■ **Entries supplied**
[Start of Attachment]

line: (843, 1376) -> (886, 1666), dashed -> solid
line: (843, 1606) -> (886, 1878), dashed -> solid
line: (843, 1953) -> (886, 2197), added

[End of Attachment]
[Start of Attachment]

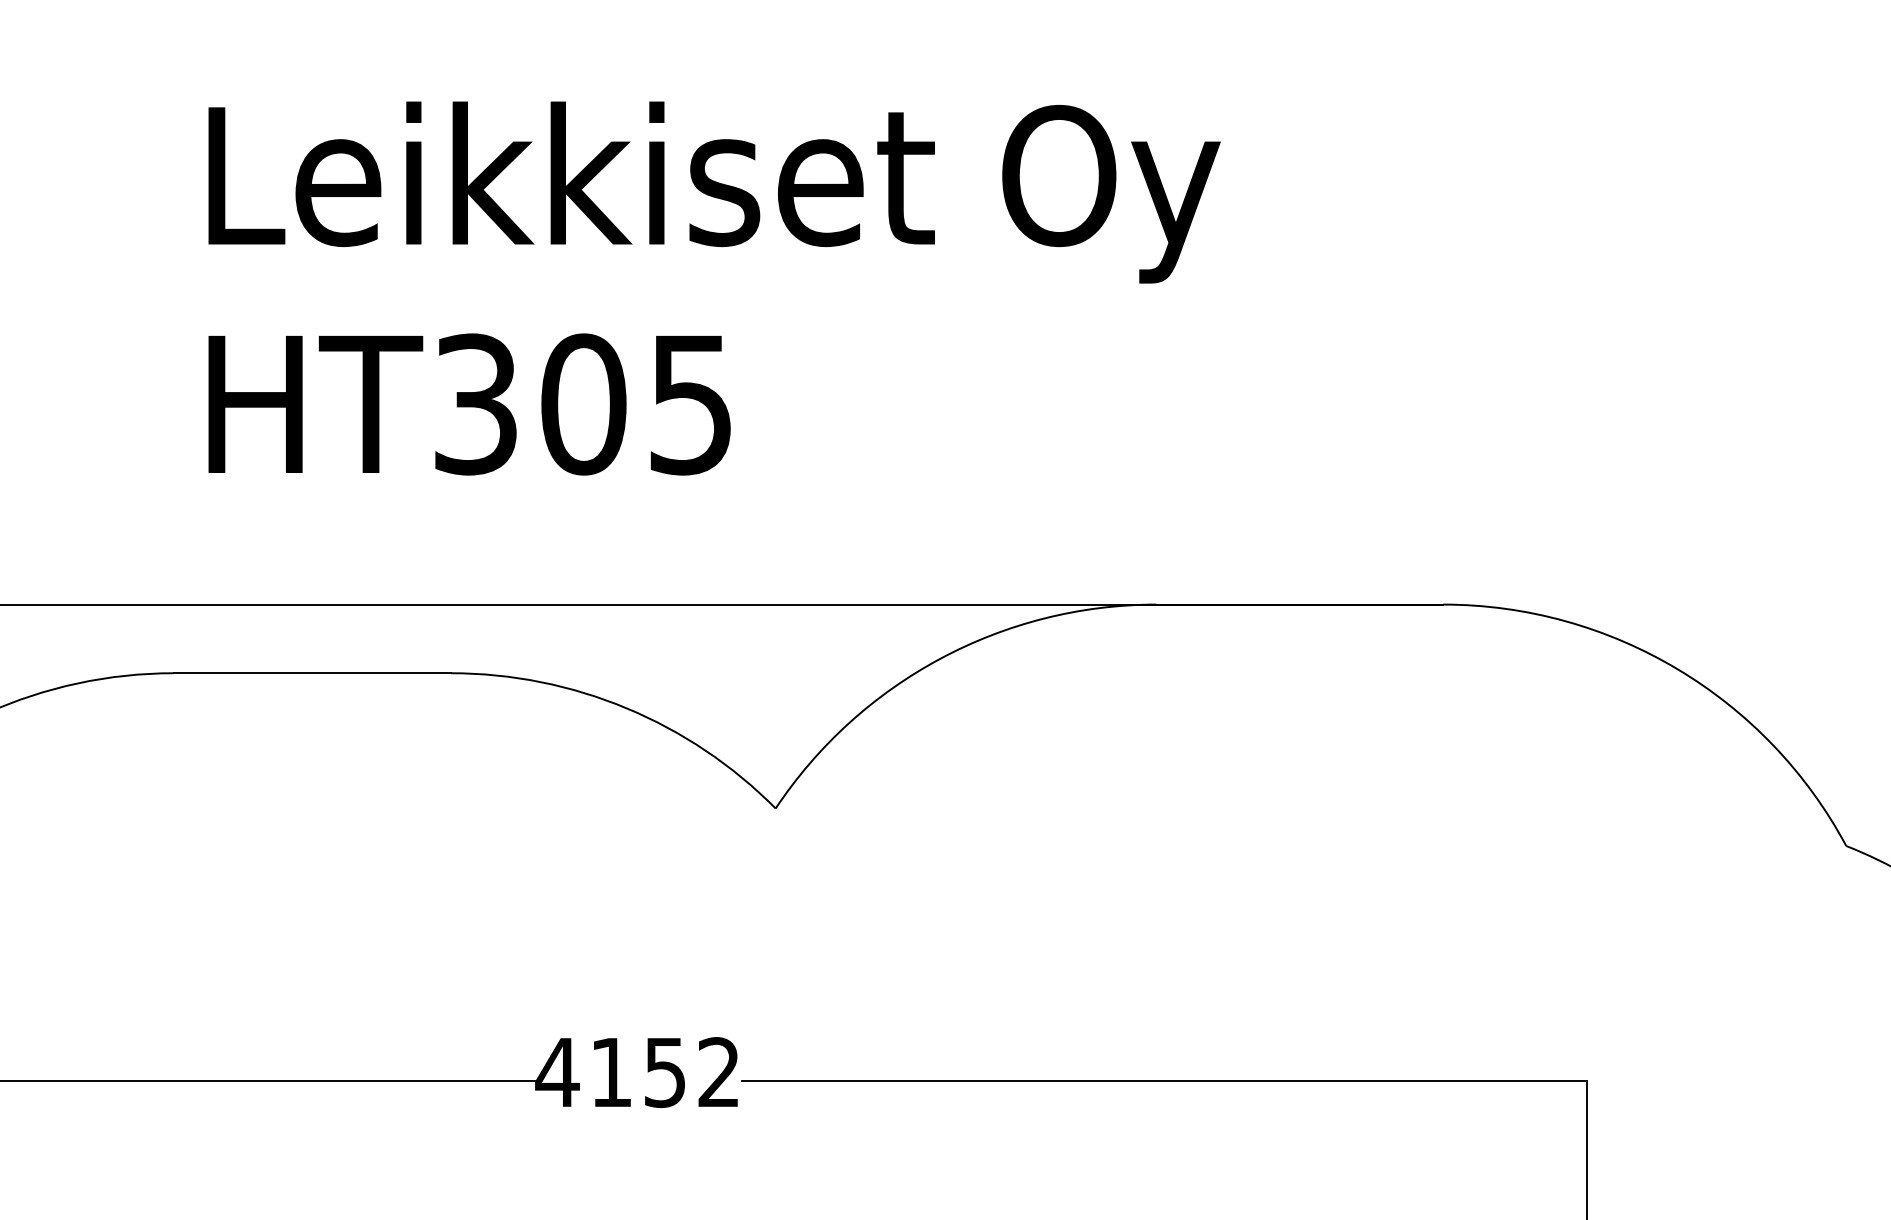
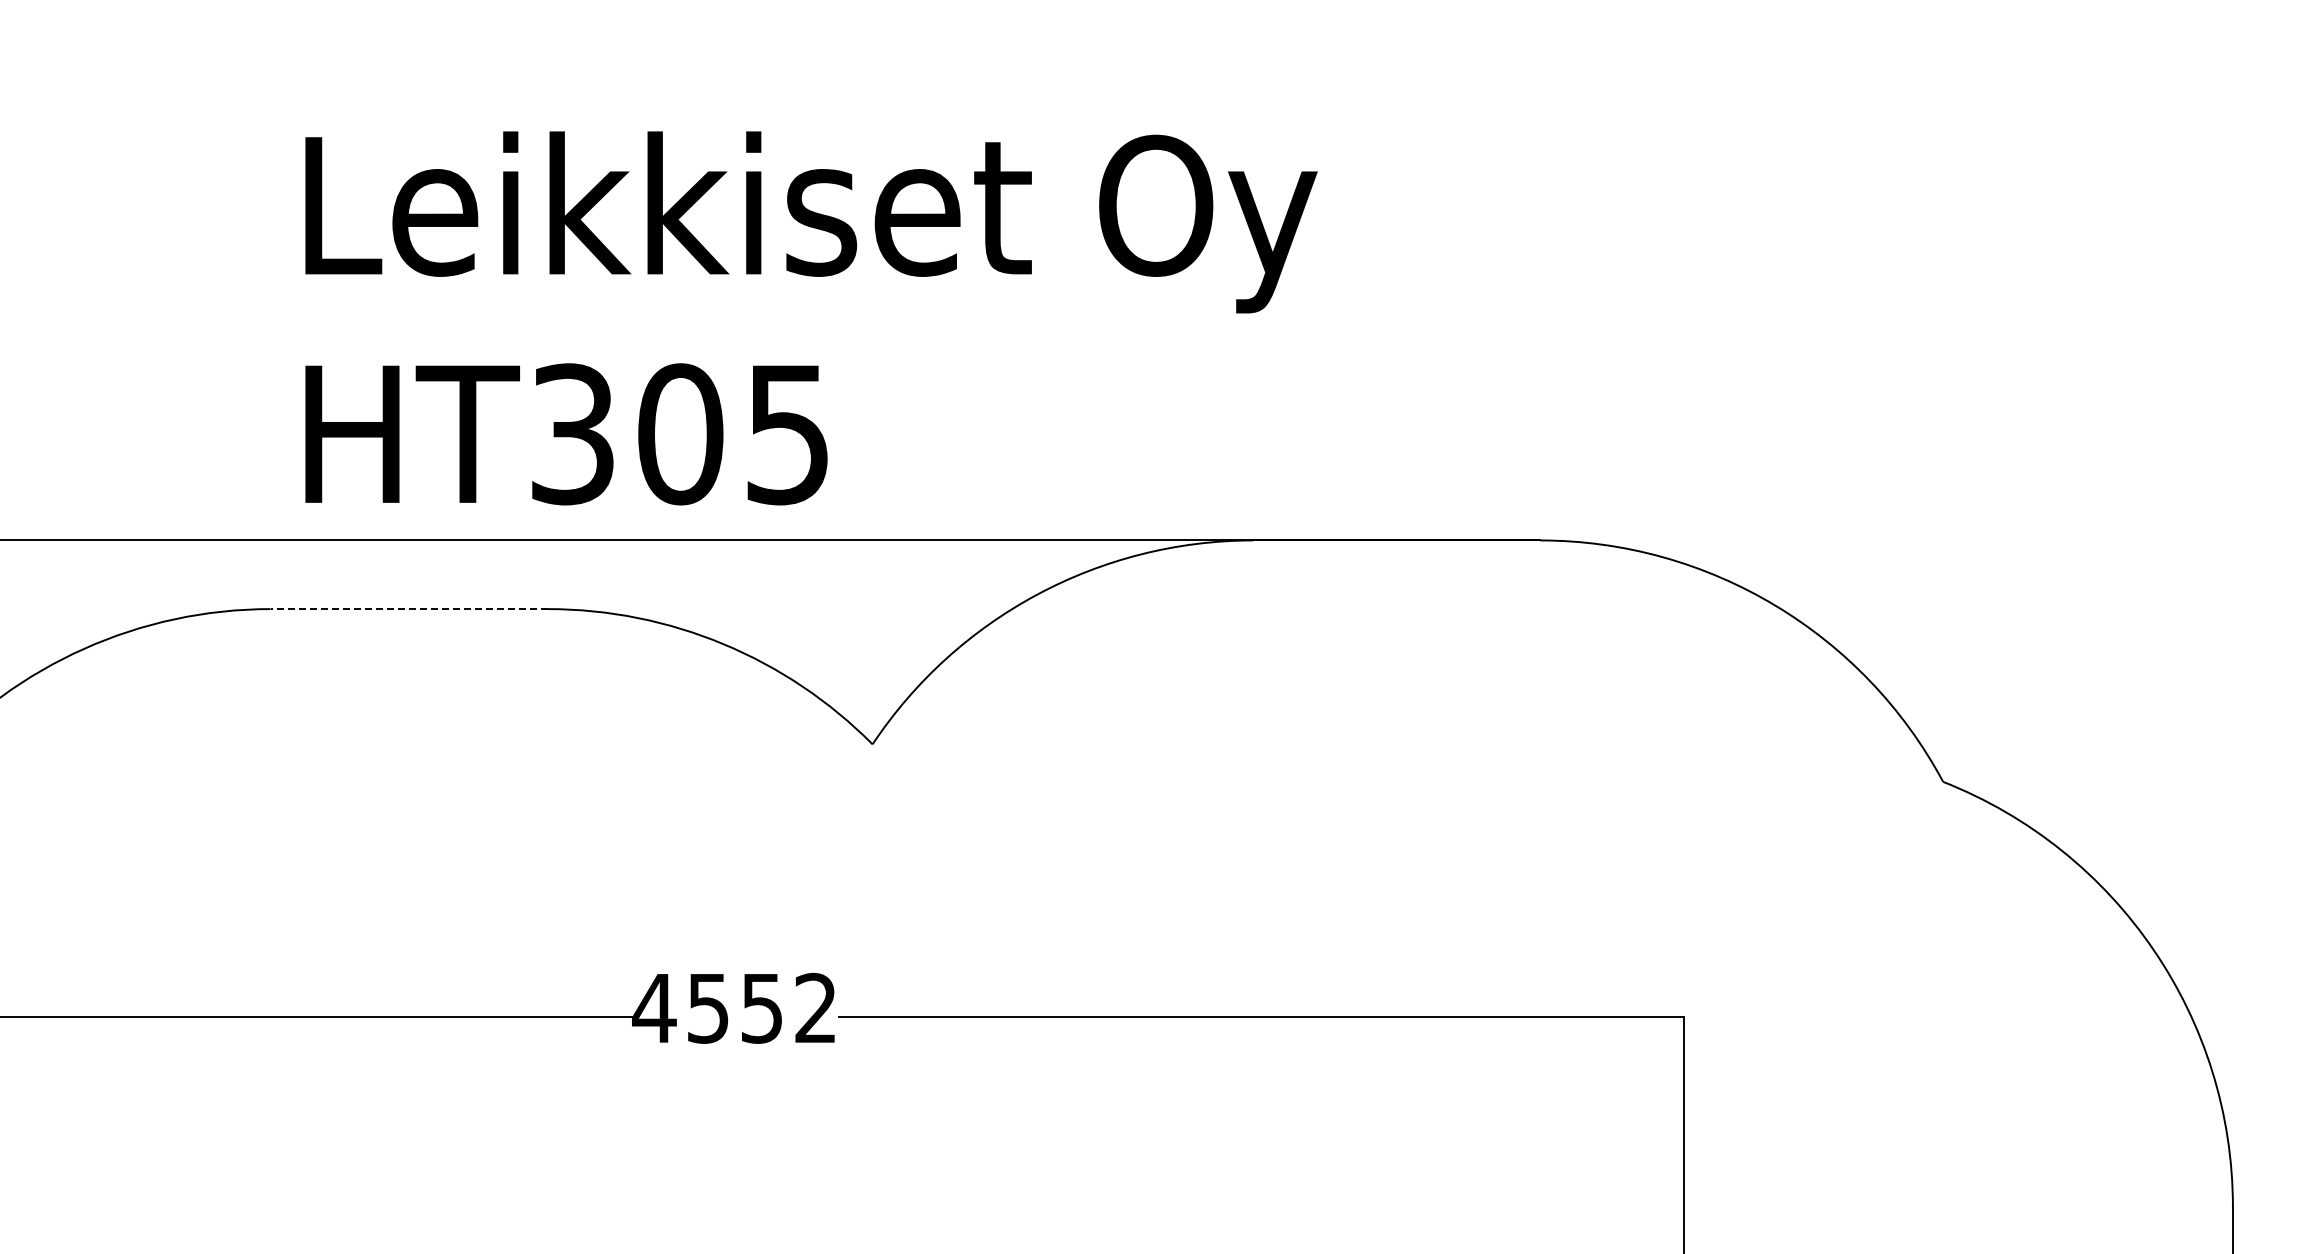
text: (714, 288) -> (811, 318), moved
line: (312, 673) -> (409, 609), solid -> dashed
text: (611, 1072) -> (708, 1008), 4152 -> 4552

[End of Attachment]

■ **Exercise directions**
Find "line: (843, 1376)" in the entries above and copy that whole line exactly, then each line after it through the line that contains "line: (843, 1953) -> (886, 2197), added".

■ **Answer space**
line: (843, 1376) -> (886, 1666), dashed -> solid
line: (843, 1606) -> (886, 1878), dashed -> solid
line: (843, 1953) -> (886, 2197), added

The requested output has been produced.